Money

China’s Kimi K3 puts fresh heat on the AI race

Moonshot AI says its 2.8 trillion-parameter open model is climbing benchmarks, rattling tech stocks and drawing new scrutiny in Silicon Valley.

Sal Moretti

By Sal Moretti · Money Reporter

4 min read

China’s Kimi K3 puts fresh heat on the AI race
Photo: MarketWatch

A Beijing AI startup has thrown a fresh spark into the U.S.-China artificial-intelligence fight with Kimi K3, an open model that has already taken first place on Arena’s Frontend Code leaderboard.

Moonshot AI says Kimi K3 has 2.8 trillion parameters, making it the world’s largest open model. In a company blog post, Moonshot said the model weights will be released by July 27.

Mark Malek, chief investment officer at Siebert Financial, told MarketWatch that the release would let “anyone, anywhere” download the model and build on it at no cost. Early comparisons, he said, put Kimi K3 in the same discussion as leading closed models from U.S. labs.

The market noticed. The Nasdaq Composite fell 1.4% Friday as investors weighed what it could mean if a Chinese lab is reaching top-tier AI performance with fewer computing resources than U.S. rivals. Nvidia shares were also lower, dropping 2.21%.

A new DeepSeek-style scare

Steve Hou, head of research at Silicon Data, told MarketWatch that investors were already uneasy about the money Big Tech is pouring into AI and about financing patterns among major cloud companies. He said strong open models could add pressure on pricing at the top AI labs.

Hou compared the Kimi K3 reaction to the market jolt that followed DeepSeek, when chip stocks slid on worries that more efficient AI systems could cut demand for expensive infrastructure. Morgan Stanley has said Big Tech companies could spend more than $1 trillion combined in 2027 on AI.

For China’s AI sector, the launch arrives despite U.S. export controls covering advanced Nvidia chips, EUV equipment and other technology.

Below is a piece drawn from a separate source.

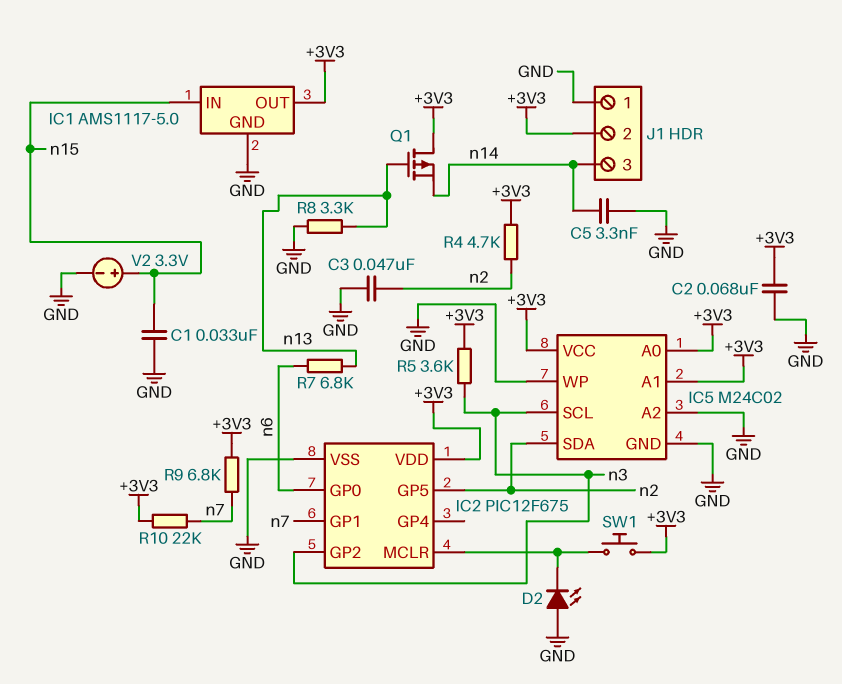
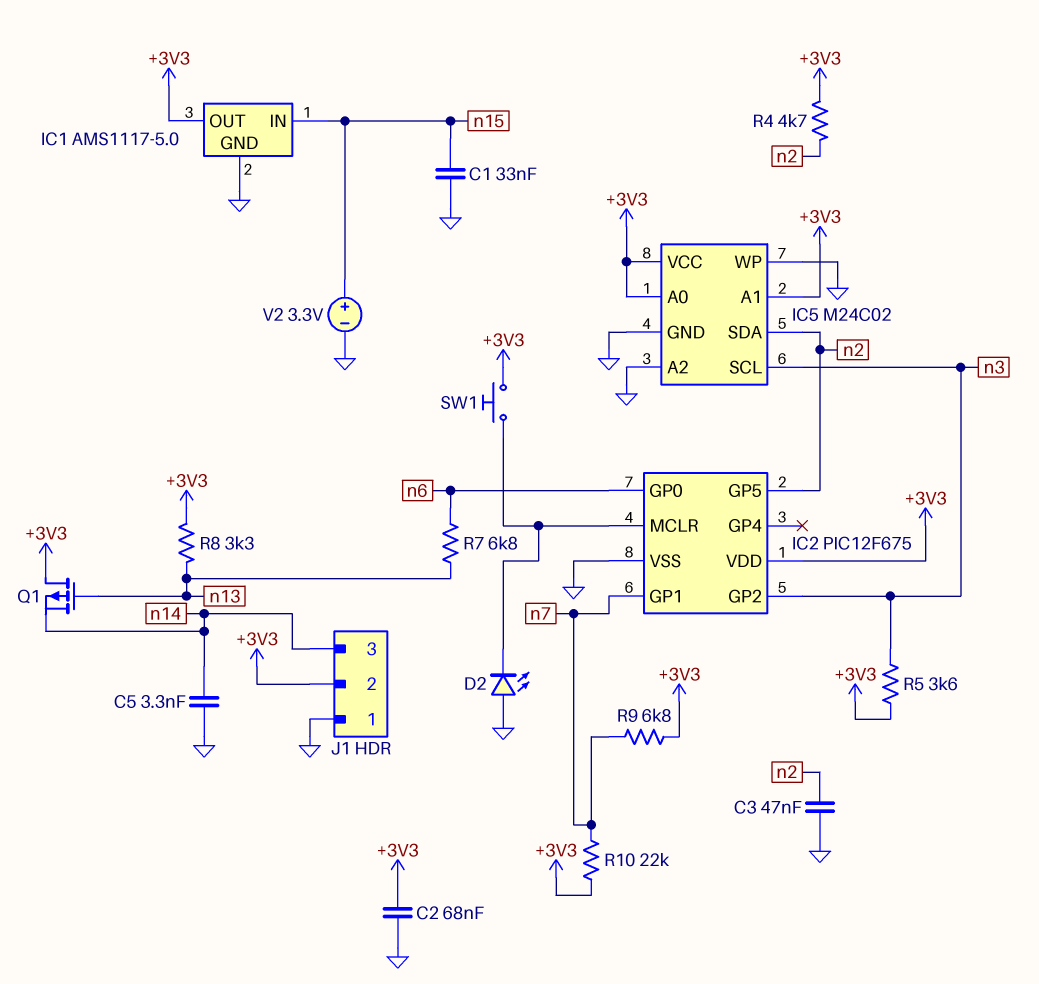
R8: 3.3k (GND, n13) -> 3.3k (+3V3, n13)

A post shared on QQ called K3 a “source of our glory” in Chinese and argued that its quality could not be explained by distillation, a training method that transfers behavior from a larger model to another system.

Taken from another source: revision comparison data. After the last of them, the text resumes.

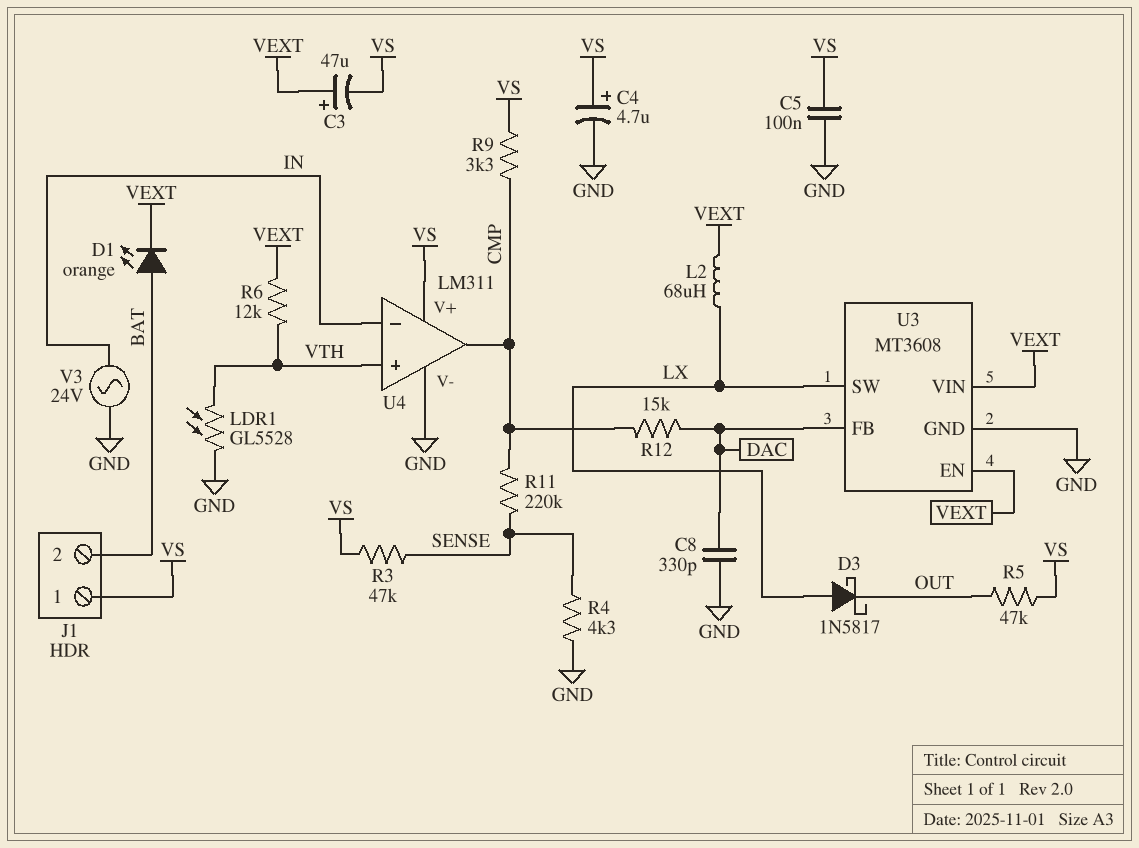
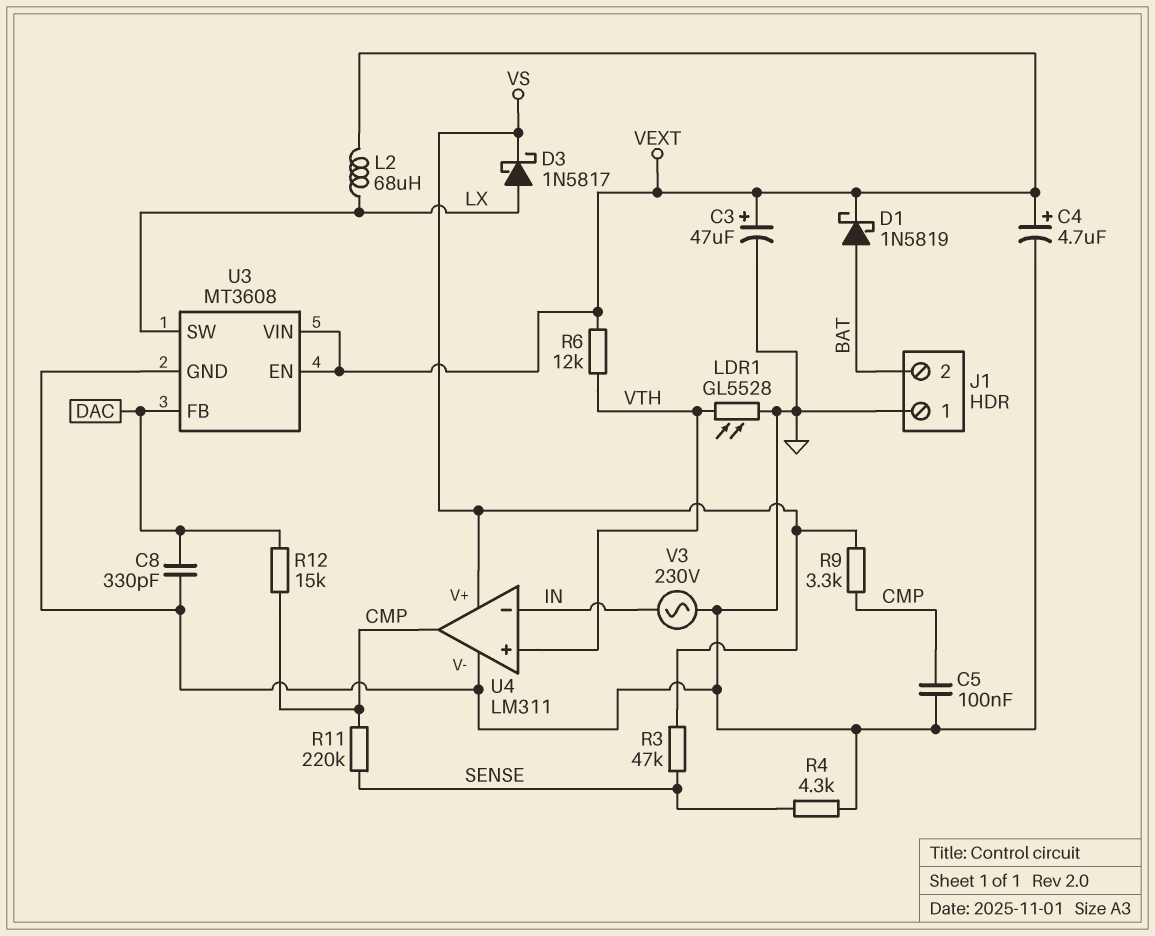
C3: 47uF (plus VEXT, minus VS) -> 47uF (plus VEXT, minus GND)
C4: 4.7uF (plus VS, minus GND) -> 4.7uF (plus VEXT, minus GND)
C5: 100nF (GND, VS) -> 100nF (CMP, GND)
D1: LED orange (A BAT, K VEXT) -> schottky 1N5819 (A BAT, K VEXT)
D3: schottky 1N5817 (A LX, K OUT) -> schottky 1N5817 (A LX, K VS)
J1 pin 1: VS -> GND
R5: 47k (OUT, VS) -> none
V3: AC 24V (GND, IN) -> AC 230V (GND, IN)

Distillation debate returns

Moonshot, DeepSeek, MiniMax and Alibaba have all been drawn into a dispute over distillation. Anthropic has accused the companies of using unauthorized accounts and exchanges at industrial scale to copy reasoning chains from Anthropic systems and train rival models more cheaply. No responses from those companies were reported by MarketWatch.

Kimi K2.5, Moonshot’s earlier model, drew attention in January after social-media users said it sometimes identified itself as Anthropic’s Claude. MarketWatch described that behavior as a likely sign the model had been trained on data from Anthropic.

Still, Kimi K3 has also received credit for technical work of its own. Hou told MarketWatch the model contains real algorithmic advances. NYU professor and AI researcher Ravid Shwartz-Ziv pointed on X to Kimi’s hybrid linear attention software, which he said helps the model handle large amounts of data while using less memory.

Florian Brand, a research engineer at Prime Intellect, told MarketWatch that fears around distillation are overstated. He said the practice is common and usually happens during a limited part of training. He also said open models reduce costs and expand choice, adding that open source pushes innovation forward.

U.S. labs use outputs from other models too. Thinking Machines said this week that its Inkling model used outputs from Kimi K2.5 during fine-tuning, while Cursor’s Composer 2 model, released in March, was pretrained on Kimi K2.5.

Not everyone is sold

Max Weinbach, an analyst at Creative Strategies, told MarketWatch that Kimi K3 is a good model, while OpenAI’s GPT-5.6 Luna remains better and cheaper. He said the GPT 5.6 series is stronger at grounding answers in real data, citing sources and avoiding hallucinations.

Moonshot also included a caution in its Kimi K3 announcement, saying the model still trails Claude Fable 5 and GPT 5.6 Sol in user experience.

Some social-media users accused Kimi K3 and other Chinese systems of “benchmaxxing,” meaning they may be tuned to score well on tests while performing less strongly in ordinary use. Weinbach also told MarketWatch that Kimi K3’s size makes it expensive to run well, requiring Nvidia GB200 or GB300 systems that cost $4 million to $6 million per rack.

This story draws on original reporting from MarketWatch.